Buoyed by efforts across the country, baristas at a Raleigh Starbucks filed a petition earlier today with the National Labor Relations Board to organize with Workers United, an affiliate of the Service Employees International Union (SEIU).

The organizing Starbucks is located at 2901 Sherman Oak Place in Raleigh. 

“I’m unionizing because I want to be treated as a human being and not a robot,” Sharon Gilman, a Starbucks partner at the Raleigh store, wrote in a press release. “I want my health and well-being to be put before store operations, and I want my fellow partners to have a positive work environment where we all feel appreciated for our hard work.” 

In late August, workers at three Starbucks locations in Buffalo, New York, announced in a letter to Starbucks CEO Kevin Johnson that they were forming a union called Starbucks Workers United, writing in the letter, “We do not see our desire to organize as a reaction to specific policies but as a commitment to making Starbucks, Buffalo, and the world a better place.”

Still, workers at Starbucks have complained for years about the company’s labor practices, and though the corporate coffee giant has professed to the New York Times that it is not “anti-union” but rather “pro-partner,” it has fired employees attempting to unionize in the past. 

In early January, the NLRB announced that the union had won an election at two of the three Buffalo stores; the union effort failed at a third store.
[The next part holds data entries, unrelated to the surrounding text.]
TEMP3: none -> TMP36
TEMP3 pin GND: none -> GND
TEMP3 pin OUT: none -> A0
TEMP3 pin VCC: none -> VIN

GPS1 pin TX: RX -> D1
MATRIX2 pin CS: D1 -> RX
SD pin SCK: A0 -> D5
The Buffalo locations are the first two stores among the corporation’s roughly 9,000 company-operated stores nationwide to be unionized. 

In a text message to the INDY, Alyssa Watkins, another partner at the Raleigh Starbucks, said that the baristas at the location do not have a specific union vote date in mind. 

“We’re just hoping to have it as soon as possible without corporate’s anti-union interference,” wrote Watkins, who has worked at the Raleigh location since August and been a partner at Starbucks for four years. “Corporate will most likely follow the pattern they have established at other stores and hire a bunch of partners in an effort to dilute our vote—we won’t be intimidated by this, but we would still appreciate if we could have our vote sooner rather than later. Our demand is for corporate to sign and adhere to the Fair Election Principles.”

Watkins says that the Raleigh store has an “overwhelming majority of partners at our store who would like to unionize” but that they are afraid of corporate “retaliating the way they did in Memphis”—a reference to seven Starbucks employees in Memphis, Tennessee, who gave a television interview stating their intent to organize. (A Starbucks spokesperson has said the firings were unrelated to organizing efforts.) 

“I feel as if our needs are consistently being neglected by corporate and this is the only option left for our voices to be heard,” Elsa Engelbrecht, a partner at the Raleigh location organizing, said in the press release.

The store is one of 87 stores in 25 states to file a petition to join Workers United.

“Corporate will most likely follow the pattern they have established at other stores and hire a bunch of partners in an effort to dilute our vote—we won’t be intimidated by this, but we would still appreciate if we could have our vote sooner rather than later,” Watkins told the INDY. “Our demand is for corporate to sign and adhere to the Fair Election Principles.”